Adesso, la punizione verso l’establishment, decretata dal voto a favore di Trump, è stata determinata dalla circostanza che i cittadini americani (e non solo loro) sanno che tutto nel futuro non sarà più come prima, ma sempre peggio di prima, e che eventi disastrosi di portata globale saranno destinati a ripetersi, soprattutto se le terapie messe in campo consentiranno, com’è accaduto in questi anni, di continuare ad accumulare montagne di denaro da parte di banche, assicurazioni, petrolieri, broker, trust, eccetera, mentre il cittadino medio scivola verso un sogno americano ormai irraggiungibile.
Chi è ricco stenta a credere questa verità e a capire che sia fallito l’appello democratico al voto delle donne e dei bianchi, ma anche quello al voto black e ispanico.
Chi è ricco dovrebbe preoccuparsi dei poveri; questo non è un insegnamento cristiano, almeno non solo, quanto soprattutto un principio del sistema politico americano che redistribuisce reddito attraverso fondazioni e interventi di opportunità pubblici e privati, governati appunto dalla cosiddetta poverty law.

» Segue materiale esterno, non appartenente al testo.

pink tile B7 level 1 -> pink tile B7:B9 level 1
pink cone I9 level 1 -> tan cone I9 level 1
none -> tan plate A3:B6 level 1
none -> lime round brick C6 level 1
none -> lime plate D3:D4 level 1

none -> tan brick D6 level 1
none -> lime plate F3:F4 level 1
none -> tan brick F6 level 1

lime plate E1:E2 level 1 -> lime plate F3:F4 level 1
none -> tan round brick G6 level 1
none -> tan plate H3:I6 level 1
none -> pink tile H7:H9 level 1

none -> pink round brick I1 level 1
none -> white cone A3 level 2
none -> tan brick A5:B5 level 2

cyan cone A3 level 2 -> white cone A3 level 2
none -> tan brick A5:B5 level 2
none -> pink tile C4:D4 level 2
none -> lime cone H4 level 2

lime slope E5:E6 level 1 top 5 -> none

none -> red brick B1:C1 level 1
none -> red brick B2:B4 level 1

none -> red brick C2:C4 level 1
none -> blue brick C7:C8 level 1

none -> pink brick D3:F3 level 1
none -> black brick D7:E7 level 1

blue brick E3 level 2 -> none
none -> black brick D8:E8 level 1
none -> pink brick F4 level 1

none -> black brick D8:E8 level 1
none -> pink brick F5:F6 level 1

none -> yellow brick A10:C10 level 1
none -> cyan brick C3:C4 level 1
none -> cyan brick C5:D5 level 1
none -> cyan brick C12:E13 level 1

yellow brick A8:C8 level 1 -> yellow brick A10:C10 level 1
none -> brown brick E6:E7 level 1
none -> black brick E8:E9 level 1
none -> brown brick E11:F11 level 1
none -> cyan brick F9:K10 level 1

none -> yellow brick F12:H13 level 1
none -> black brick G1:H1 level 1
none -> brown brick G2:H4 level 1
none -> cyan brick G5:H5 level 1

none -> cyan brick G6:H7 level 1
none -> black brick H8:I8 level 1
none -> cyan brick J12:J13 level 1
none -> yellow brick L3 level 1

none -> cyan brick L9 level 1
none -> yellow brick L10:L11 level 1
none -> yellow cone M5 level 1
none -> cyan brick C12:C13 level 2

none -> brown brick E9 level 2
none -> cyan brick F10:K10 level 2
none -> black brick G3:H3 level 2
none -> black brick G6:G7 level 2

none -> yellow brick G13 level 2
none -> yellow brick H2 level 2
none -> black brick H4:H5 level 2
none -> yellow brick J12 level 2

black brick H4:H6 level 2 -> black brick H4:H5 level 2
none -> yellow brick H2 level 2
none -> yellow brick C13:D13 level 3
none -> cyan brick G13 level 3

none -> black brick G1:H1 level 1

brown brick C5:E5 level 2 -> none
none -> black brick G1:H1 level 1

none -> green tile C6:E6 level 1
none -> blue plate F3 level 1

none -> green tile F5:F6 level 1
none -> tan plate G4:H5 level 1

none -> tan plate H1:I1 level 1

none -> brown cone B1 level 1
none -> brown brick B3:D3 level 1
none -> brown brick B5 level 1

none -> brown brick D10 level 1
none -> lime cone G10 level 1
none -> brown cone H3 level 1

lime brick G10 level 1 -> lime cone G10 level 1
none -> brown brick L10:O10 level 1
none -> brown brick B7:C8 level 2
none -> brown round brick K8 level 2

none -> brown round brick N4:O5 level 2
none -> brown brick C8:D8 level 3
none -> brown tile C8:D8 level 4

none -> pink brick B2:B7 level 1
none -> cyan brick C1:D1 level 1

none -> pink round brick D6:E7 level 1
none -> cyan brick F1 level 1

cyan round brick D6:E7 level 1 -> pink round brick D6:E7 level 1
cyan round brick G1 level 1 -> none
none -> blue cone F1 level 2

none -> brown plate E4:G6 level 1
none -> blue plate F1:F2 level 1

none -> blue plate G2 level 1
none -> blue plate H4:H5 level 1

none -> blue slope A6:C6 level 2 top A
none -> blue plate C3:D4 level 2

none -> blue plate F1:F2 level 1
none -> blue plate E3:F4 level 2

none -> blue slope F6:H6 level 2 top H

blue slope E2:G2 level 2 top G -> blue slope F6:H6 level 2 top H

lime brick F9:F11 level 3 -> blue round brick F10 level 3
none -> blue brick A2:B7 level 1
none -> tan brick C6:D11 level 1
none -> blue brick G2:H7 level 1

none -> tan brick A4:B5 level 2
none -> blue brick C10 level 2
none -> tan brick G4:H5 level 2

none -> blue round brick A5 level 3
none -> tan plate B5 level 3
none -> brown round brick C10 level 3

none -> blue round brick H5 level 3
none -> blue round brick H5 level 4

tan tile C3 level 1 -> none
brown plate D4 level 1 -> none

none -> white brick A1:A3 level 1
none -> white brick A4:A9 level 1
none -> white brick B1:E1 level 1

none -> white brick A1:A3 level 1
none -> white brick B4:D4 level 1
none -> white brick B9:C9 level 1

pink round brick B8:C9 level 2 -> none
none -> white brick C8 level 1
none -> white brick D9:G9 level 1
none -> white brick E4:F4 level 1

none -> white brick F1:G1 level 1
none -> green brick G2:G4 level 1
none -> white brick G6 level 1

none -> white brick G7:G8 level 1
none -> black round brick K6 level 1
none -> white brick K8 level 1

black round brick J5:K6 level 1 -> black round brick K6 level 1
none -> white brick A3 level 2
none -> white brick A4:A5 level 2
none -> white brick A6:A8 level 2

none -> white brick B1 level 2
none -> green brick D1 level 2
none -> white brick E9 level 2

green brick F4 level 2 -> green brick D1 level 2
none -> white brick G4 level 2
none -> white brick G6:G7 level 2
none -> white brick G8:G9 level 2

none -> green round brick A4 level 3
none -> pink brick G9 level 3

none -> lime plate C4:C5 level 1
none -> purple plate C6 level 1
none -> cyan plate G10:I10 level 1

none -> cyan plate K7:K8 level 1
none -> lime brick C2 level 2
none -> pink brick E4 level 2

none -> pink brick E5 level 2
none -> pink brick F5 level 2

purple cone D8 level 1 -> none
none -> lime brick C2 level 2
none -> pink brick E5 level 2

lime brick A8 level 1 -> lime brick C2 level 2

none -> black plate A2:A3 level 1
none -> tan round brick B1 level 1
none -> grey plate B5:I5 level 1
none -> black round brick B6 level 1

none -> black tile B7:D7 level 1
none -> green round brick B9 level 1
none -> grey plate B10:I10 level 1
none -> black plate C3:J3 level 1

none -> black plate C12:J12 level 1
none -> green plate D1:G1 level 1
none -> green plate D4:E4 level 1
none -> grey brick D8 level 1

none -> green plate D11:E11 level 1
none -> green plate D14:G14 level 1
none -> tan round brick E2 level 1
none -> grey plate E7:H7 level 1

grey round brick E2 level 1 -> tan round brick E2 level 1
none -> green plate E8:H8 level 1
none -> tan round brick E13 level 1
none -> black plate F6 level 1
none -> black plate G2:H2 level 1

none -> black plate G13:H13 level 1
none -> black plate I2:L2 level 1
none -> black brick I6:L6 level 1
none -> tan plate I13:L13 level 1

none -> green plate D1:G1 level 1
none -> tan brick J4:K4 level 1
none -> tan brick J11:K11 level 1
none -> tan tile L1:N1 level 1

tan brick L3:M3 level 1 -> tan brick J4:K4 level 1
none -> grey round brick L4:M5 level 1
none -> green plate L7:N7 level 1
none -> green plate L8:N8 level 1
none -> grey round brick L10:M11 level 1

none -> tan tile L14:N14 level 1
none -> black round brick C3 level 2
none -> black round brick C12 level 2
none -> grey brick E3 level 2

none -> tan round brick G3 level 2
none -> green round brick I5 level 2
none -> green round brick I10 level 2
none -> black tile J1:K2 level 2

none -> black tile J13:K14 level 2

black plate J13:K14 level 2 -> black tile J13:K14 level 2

La lezione Usa ha un qualche risvolto per l’Italia in questo particolare momento storico, molto conflittuale, con il referendum per la riforma costituzionale?
A me pare di sì, ed è questo.
Renzi si è presentato come un politico eterodosso, con la sua rottamazione; ma una volta al potere ha legato il suo destino ai poteri forti: banche, assicurazioni, petrolieri, eccetera.
Imita Tony Blair, si veste persino allo stesso modo; ma questa imitazione non riguarda l’ufficio di primo ministro che ha ricoperto Blair, bensì il lavoro che questo svolge adesso presso JP Morgan e che Renzi vorrebbe fare quando smetterà di fare il presidente del Consiglio.
Ora, Blair da primo ministro rispettò il Parlamento, la Regina e la Costituzione inglese, non scritta, ma non per questo meno vincolante. Renzi, tutto all’opposto, con il suo essere eterodosso, ha violato tutte le forme e le sostanze della democrazia e ha proposto una riforma costituzionale scritta male e male assortita nei contenuti.
La gente in Italia si sente umiliata dalle misure del governo, non solo per gli 80 euro in cambio dei diritti del lavoro, ma anche per il modo in cui è stata trattata; ricoperta da illusioni — “…è la volta buona”, “…l’Italia riparte” — e sorpresa da amare verità: disoccupazione, emigrazione e difficoltà di ogni genere nella vita quotidiana. Nessuno in Sicilia e in Calabria crede che Renzi farà il ponte sullo stretto, perché considera questa come l’ennesima bufala.
Se le promesse non reggono, non è colpa dell’Europa ed è inutile prendersela con la Commissione europea, è colpa del sentimento post-crisi, per cui nulla sarà più come prima, ma solo peggio di prima.
Per questo si stenta a credere che la riforma costituzionale possa fare bene al Paese, nonostante alcune dichiarazioni in tal senso, poco convinte, da parte dei sostenitori del Sì.
Se i sondaggi italiani sono più accurati di quelli statunitensi, il referendum dovrebbe bloccare la riforma e ciò di per sé può considerarsi un bene, perché la Costituzione è innocente rispetto ai mali politici dell’Italia; ma subito dopo si tratterà di trovare un modo per ricostruire il Paese e portarlo fuori dal guado di una visione pessimista del futuro.